The panel described the department’s rule on assessments and refunds: the department generally may assess taxes within three years from Dec. 31 of the year the return was filed; there is no time limit when no return was filed or when fraud is involved. For refunds, the department tries to process claims quickly (the webinar noted a typical internal target of about 45 business days), but staff must review supporting records before a refund is approved. Billy Trout walked viewers through filing a claim for refund through the department’s online account interface, advising taxpayers to attach supporting documents to speed processing.
On dispute resolution, Katie Julian explained that a taxpayer receiving a Notice of Proposed Assessment (NOPA) may request an informal conference in writing within 30 days; the department generally contacts the taxpayer within 10 days to set a time. Meisenzahl said these conferences are conducted by hearing officers who are attorneys separate from the audit staff and serve as an independent review; taxpayers retain the right to take matters to chancery court instead of using the informal conference.
Meisenzahl emphasized that interest on assessments continues to accrue while disputes are pending and cited the webinar’s reference to TCA 67‑1‑803, noting the statute limits waiver of interest. "Interest keeps accruing until it's all paid," he said.

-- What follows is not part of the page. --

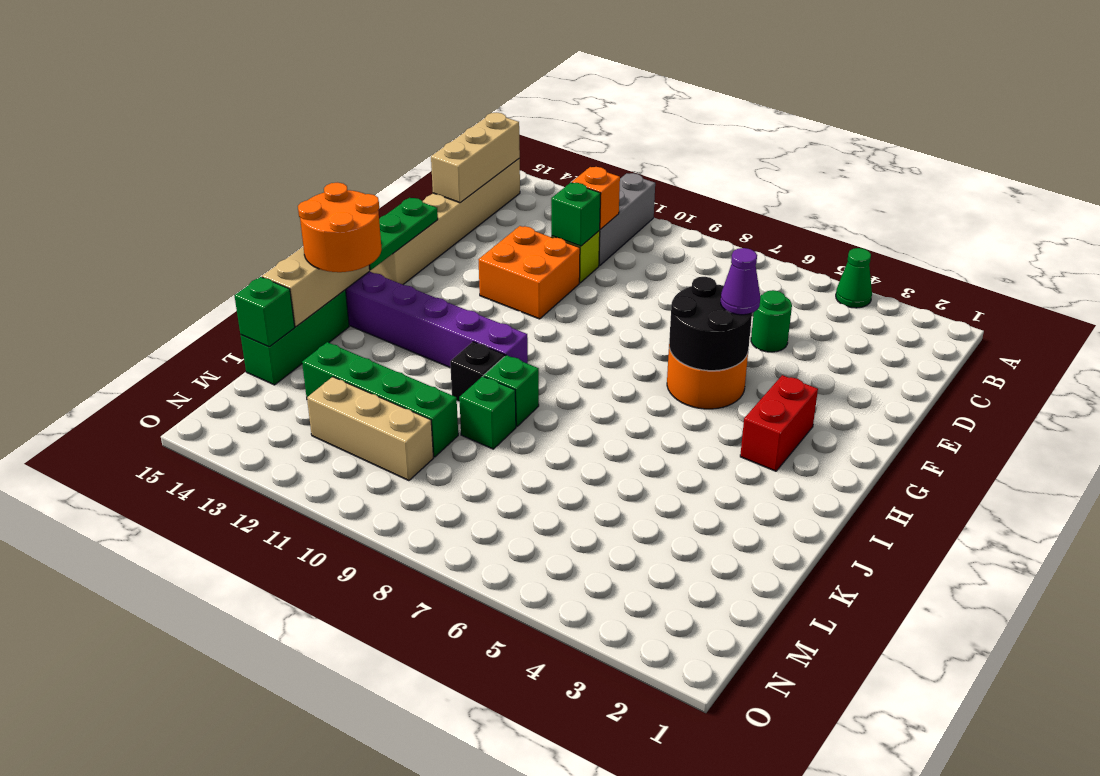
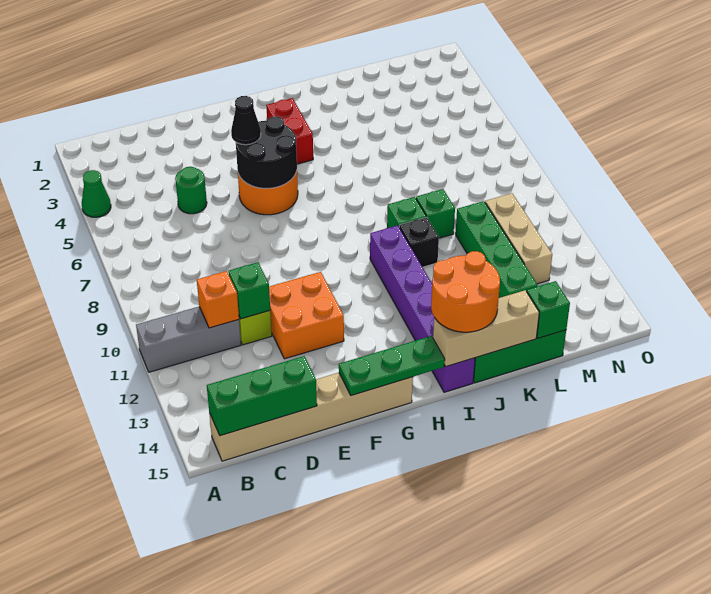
tan brick B15:D15 level 2 -> green brick B15:D15 level 2
purple cone F5 level 3 -> black cone F5 level 3
red brick G3:H3 level 1 -> red brick H3:H4 level 1

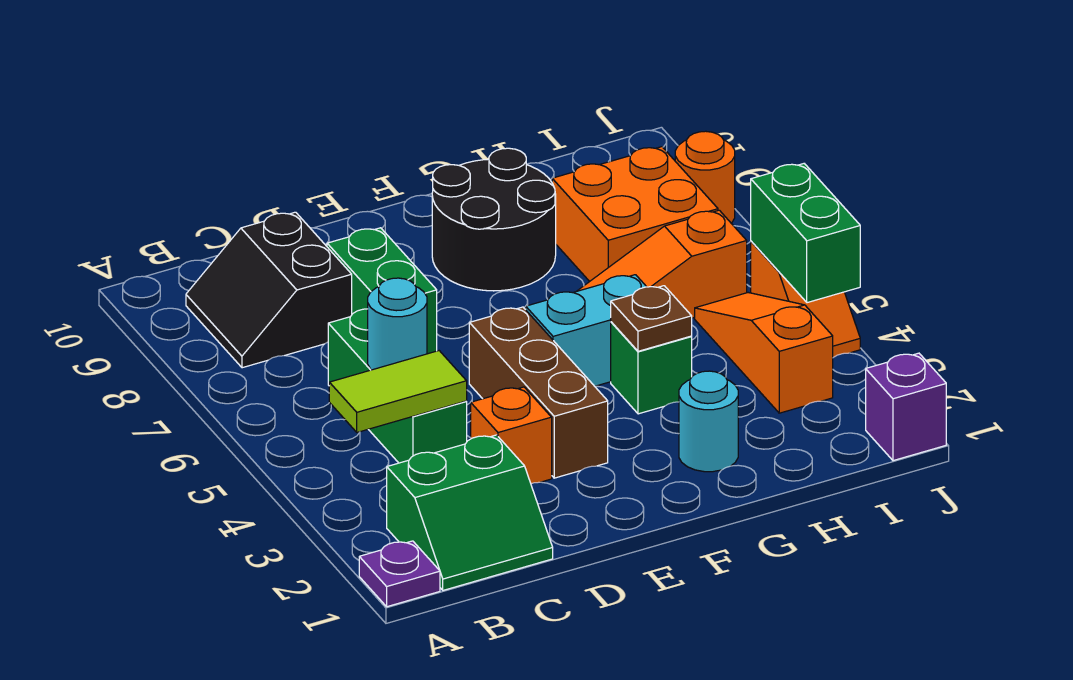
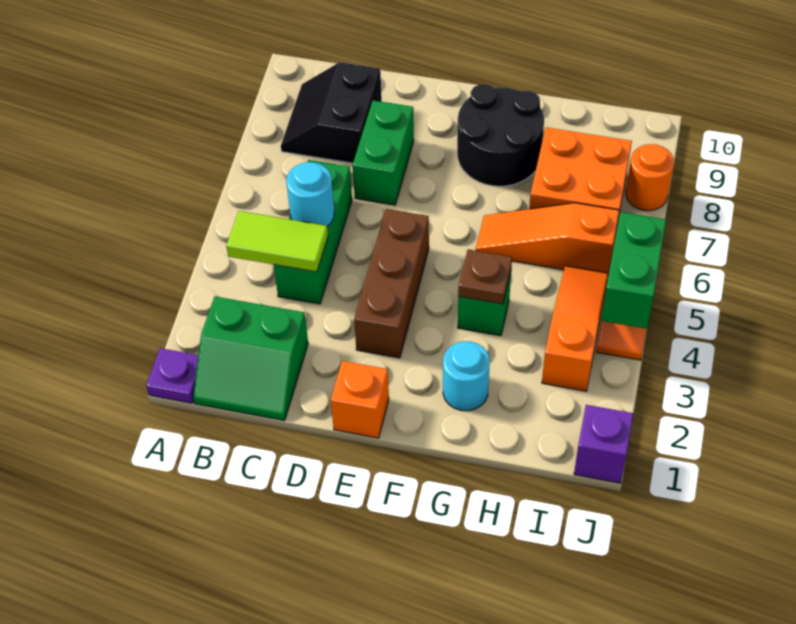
orange brick D3 level 1 -> orange brick E1 level 1
cyan brick F5:G5 level 1 -> none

During a broad Q&A, the panel answered delivery and access questions (NOPAs are sent to taxpayers' online accounts and may be mailed according to a taxpayer's preferences), discussed the department’s ability to handle electronic records (taxpayers who keep electronic records must provide them in standard electronic format upon request), and advised that the department receives 1099‑K/credit card reporting and other federal information that can be used in compliance work. The panel also encouraged small or new businesses to attend the department’s quarterly new‑business workshops and described how to request CPE credit for webinar attendance.
The department closed by pointing attendees to the webinar video library on tn.gov/revenue (Taxpayer Education and Outreach → Tax Webinars) and providing contact information for follow‑up: revenue.support@tn.gov and (615) 253-0600. The recording and slide PDF will be posted to the webinar library.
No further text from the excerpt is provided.